Per il DoJ, la posizione di Google non rappresenta solo un problema economico, ma una minaccia alla libertà.
La mancanza di concorrenza ha ridotto l’innovazione, peggiorato la qualità dei servizi pubblicitari e ha consentito a Google di imporre le proprie condizioni ai partner e agli utenti.
In un mercato privo di concorrenza, il consumatore non ha più il potere di scegliere e Google, forte della sua posizione, è diventato un "autocrate del commercio", capace di indirizzare le scelte, i contenuti e i servizi a proprio vantaggio.
Cosa propone il Department of Justice
Applicando il Sherman Act, una legge federale che proibisce i monopoli, il Department of Justice propone l’emanazione di una sentenza che ordini una serie di rimedi drastici per ripristinare la concorrenza nel settore.
Tra le misure più rilevanti imposte a Google ci sono:
il divieto di stipulare accordi per l’esclusiva per cui Google non potrà più pagare produttori di dispositivi, browser o sistemi operativi, inclusa Apple, per essere il motore di ricerca predefinito;
il controllo sulle pratiche di intelligenza artificiale, per cui Google dovrà notificare in anticipo eventuali acquisizioni o investimenti nel settore dell’AI, per evitare nuove forme di monopolio in questo settore;
l’obbligo di consentire l’accesso ai dati e agli obblighi di maggiore trasparenza in modo che i concorrenti possano accedere a informazioni essenziali, come indici di ricerca e algoritmi di posizionamento, per riequilibrare le disparità causate dal predominio di Google;
soprattutto, ed è questa la misura più rilevante e che fa più notizia, l’obbligo per Google di cedere Chrome, il browser che gestisce oltre il 30% delle ricerche web.
Inutile dire che Google non vede tutto questo di buon occhio e ha già anticipato che si opporrà con tutte le sue forze.

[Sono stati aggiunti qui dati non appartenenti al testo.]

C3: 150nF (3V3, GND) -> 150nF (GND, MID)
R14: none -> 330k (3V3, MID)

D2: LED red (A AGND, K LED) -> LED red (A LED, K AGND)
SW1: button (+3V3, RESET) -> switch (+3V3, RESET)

Il DoJ, da parte sua, insiste nell’evidenziare che i monopoli sono incompatibili con la libertà di mercato e con i valori americani come quelli della libertà di parola, di associazione, di innovazione e di concorrenza. Un sistema economico sano richiede che nessuna azienda, per quanto innovativa, possa impedire ad altre di emergere.
Un nuovo futuro per il web e l’AI?
La decisione non sarebbe contro la tecnologia, ma a favore di un ecosistema digitale più equo e prevede anche programmi per informare e educare i consumatori, incentivandoli a esplorare alternative e a comprendere meglio l’importanza della libertà digitale.
Se questa sarà la decisione finale, si tratterebbe di passaggio epocale che potrebbe ridefinire il futuro del web, restituendo agli utenti e al mercato quella libertà di scelta che è alla base di ogni sana economia.
Una tale posizione sarebbe molto rilevante nel contesto attuale in cui l’intelligenza artificiale sta diventando sempre più importante in modo trasversale, tanto da essere stata equiparata all’introduzione dell’energia elettrica, mentre resta una tecnologia nelle mani di pochissime grandi imprese.
Chissà per chi tifano i nuovi detentori del potere politico, Donald Trump e Elon Musk, che poi è solo una sineddoche per dire imprese AI tech.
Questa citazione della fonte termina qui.